Check if aws-cli is installed on both the HAProxy Servers that is used to associate/disassociate the Elastic IP

14 Comments

  1. Manaswinee

    Very nice article to start with, hope we will get more elaboration soon

  2. Jeff

    the mouse speed up is very odd when you are not used to a page scrolling at that rate. I do have other comments, but i had to put that there first 🙂

  3. Jeff

    Thanks for the tutorial. I think something important to note is that both HAProxy servers will need either an outbound route from the public subnet or be created with their own public ips as the aws command will not complete without one or the other. If you have a recommended approach to this, i’d love to hear it, i’m a bit new to a full AWS cluster as i have set up. Its fully functional, but may not be the best practice.

    • DevOpsTech

      Hey Jeff, the thing you pointed out was right. We will have to keep both the HAProxy servers in a public subnet and have to assign public IP’s of their own.We have made changes to the above guide.Thanks for taking interest and pointing out the errors 🙂

  4. Imran

    These instructions only seem to be for EC2-Classic and not EC2-VPC.!

    Please can you kindly update. Thanks

    • DevOpsTech

      Hi Imran, the instructions provided above are for EC2-VPC.

      • mattimatti

        Unfortunately not true, the master.sh script consider parameters for EC2 classic.
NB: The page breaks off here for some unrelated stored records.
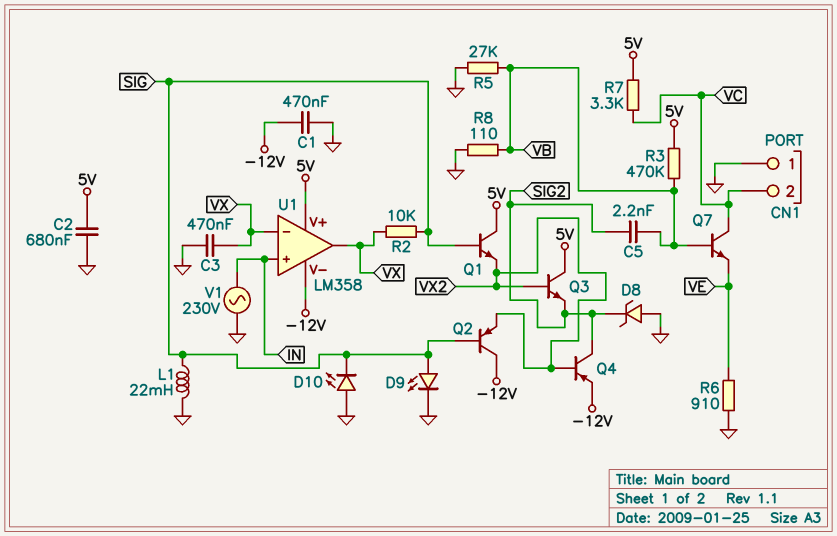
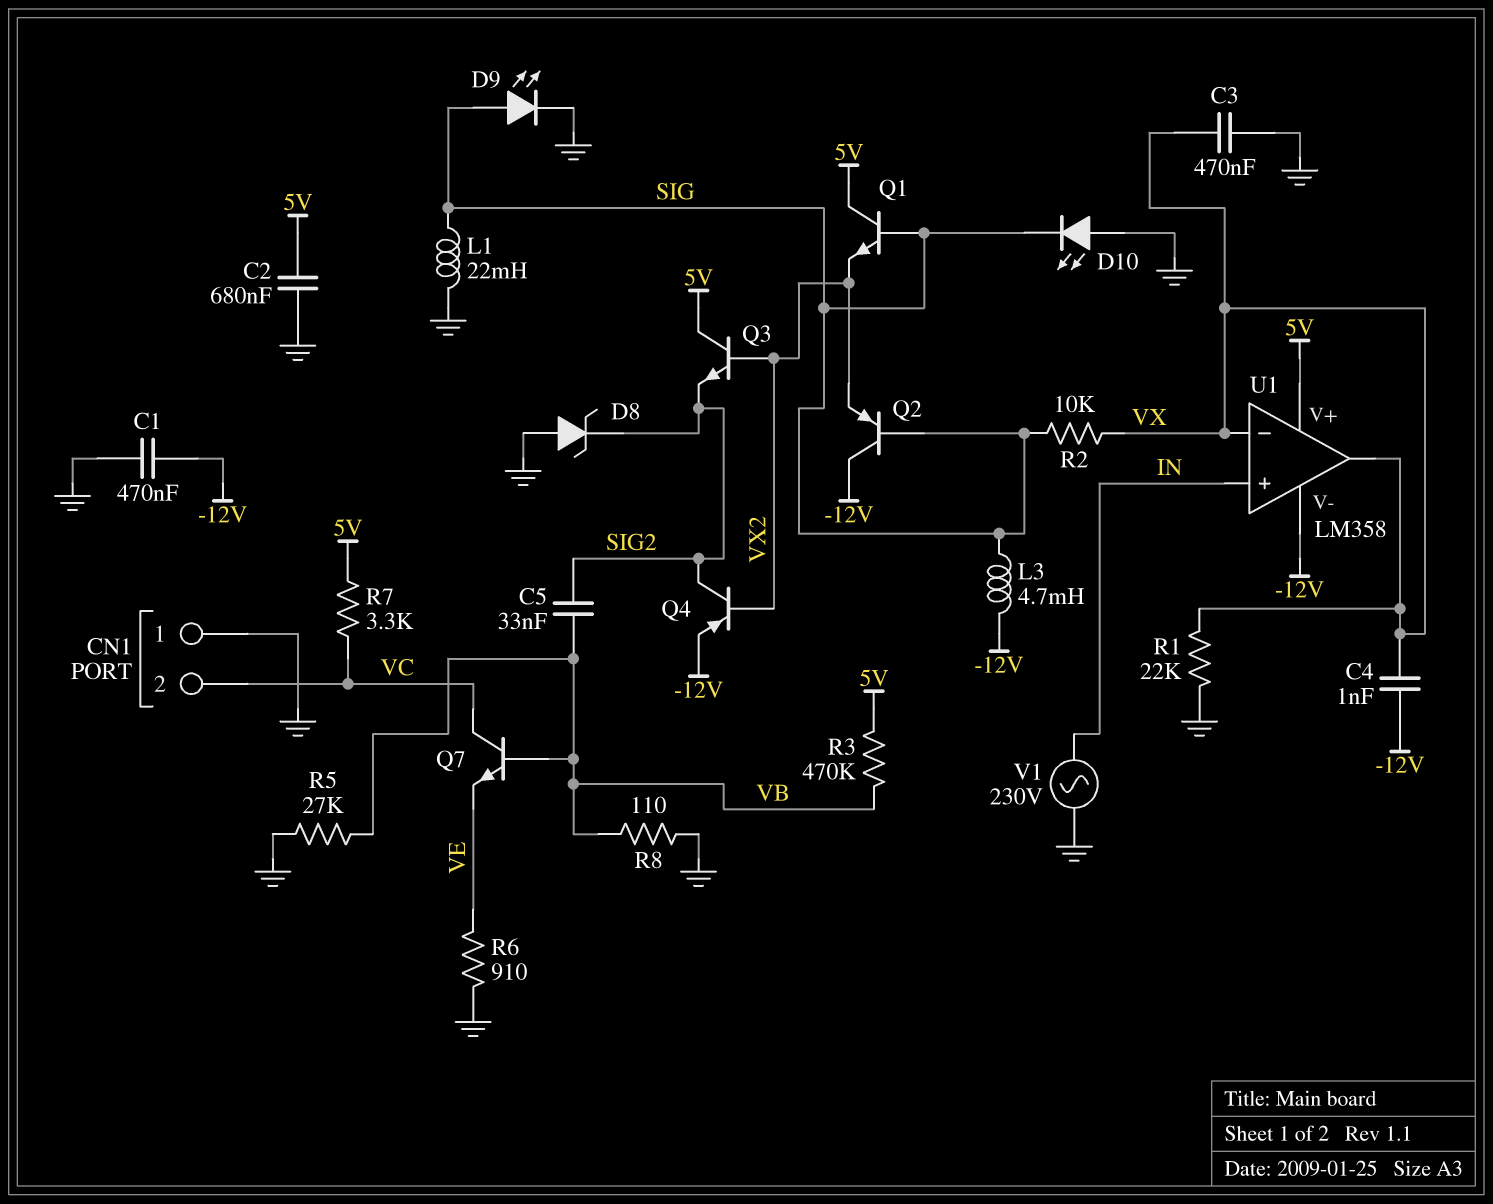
C4: none -> 1nF (-12V, VX)
C5: 2.2nF (SIG2, VB) -> 33nF (SIG2, VB)
L3: none -> 4.7mH (-12V, SIG)
R1: none -> 22k (GND, VX)

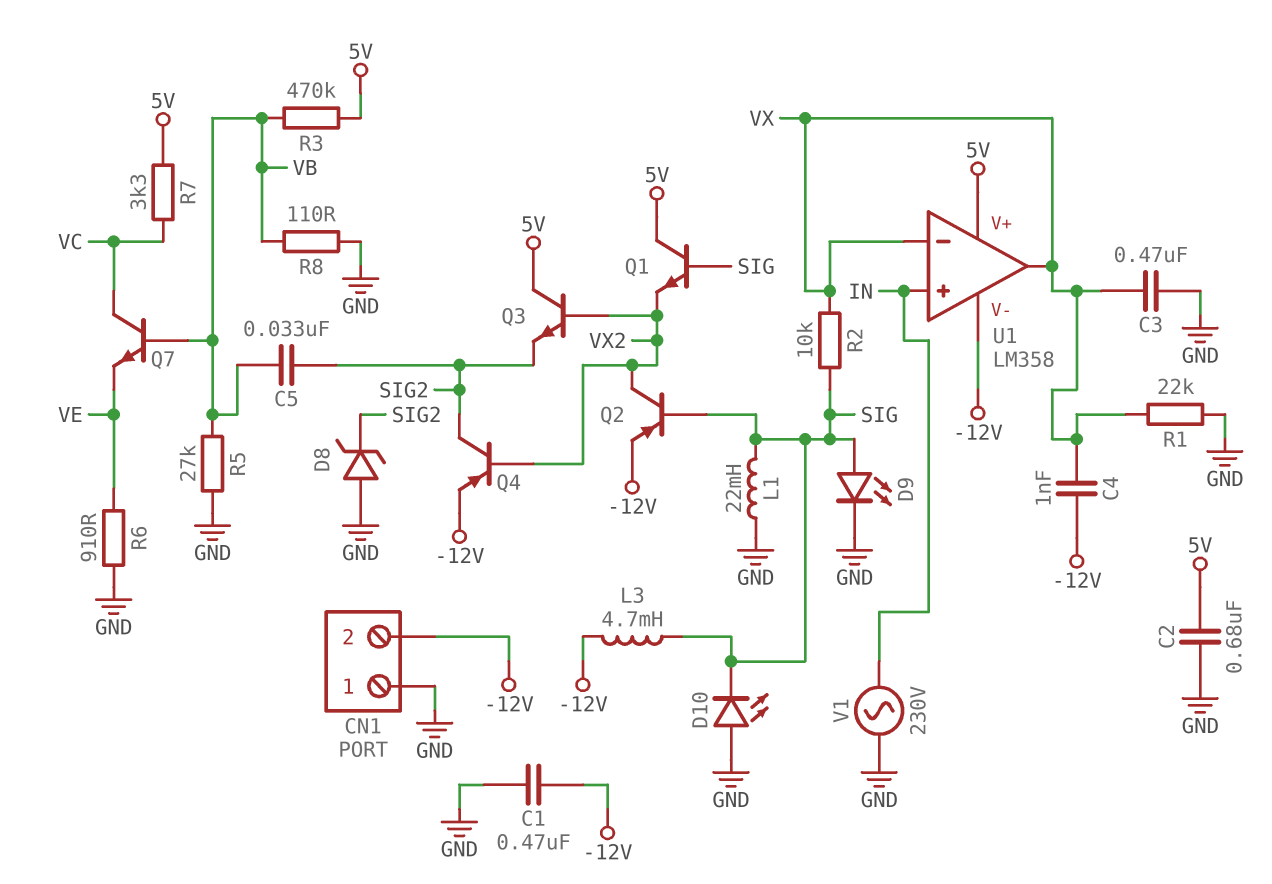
CN1 pin 2: VC -> -12V
Q2: PNP (B SIG, C -12V, E VX2) -> PNP (B SIG, C VX2, E -12V)

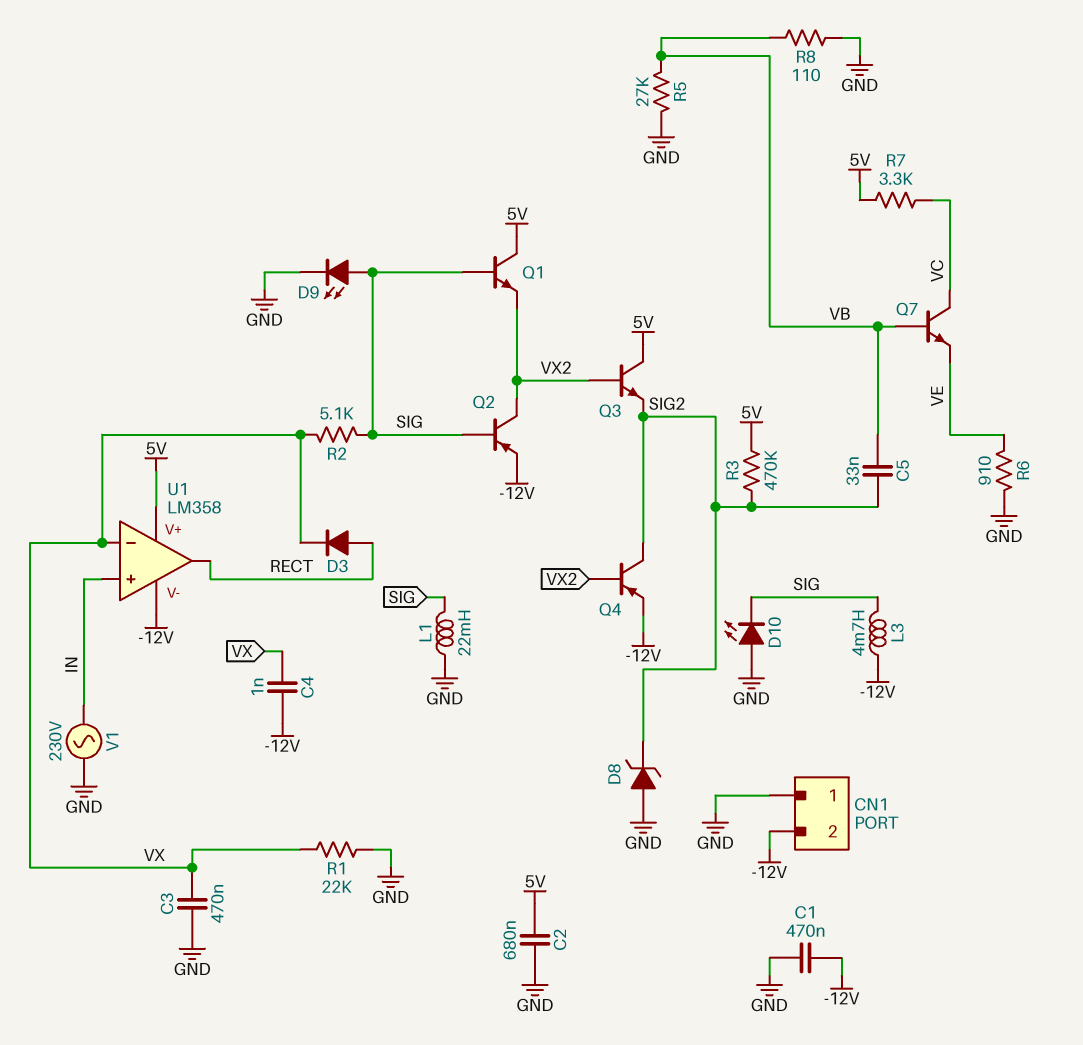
D3: none -> diode (A RECT, K VX)
R2: 10k (SIG, VX) -> 5.1k (SIG, VX)
R3: 470k (5V, VB) -> 470k (5V, SIG2)
U1 pin out: VX -> RECT

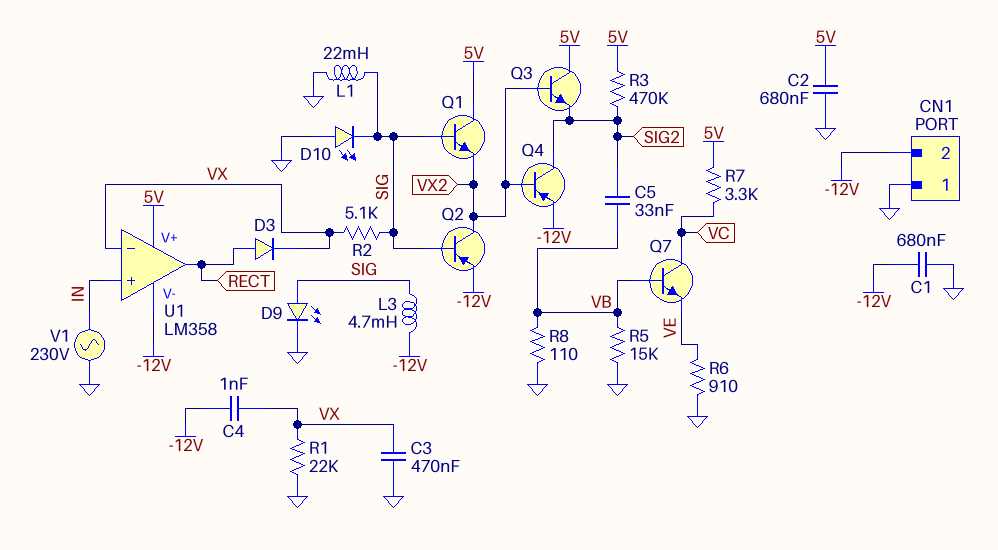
C1: 470nF (-12V, GND) -> 680nF (-12V, GND)
D8: zener (A GND, K SIG2) -> none
R5: 27k (GND, VB) -> 15k (GND, VB)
        /usr/local/bin/aws ec2 disassociate-address --association-id $ASSOCIATION_ID

        /usr/local/bin/aws ec2 associate-address --instance-id $INSTANCEID --allow-reassociation --allocation-id $ALLOCATION_ID

  5. Frederic P

    Failover is automatic but we have a little downtime during disassociate/associate EIP?

    • DevOpsTech

      There wouldn’t be a downtime as such. Although it may result in current sessions being dropped.
      To overcome this, we can use some advanced session handling techniques that will make the application much more resilient.

  6. Alex B

    Thanks a lot for this great article!

    Question: how does this solution cope with increases in traffic? Any way to do (horizontal) (auto)scaling of the HAProxy instances? Or is vertical scaling the only option?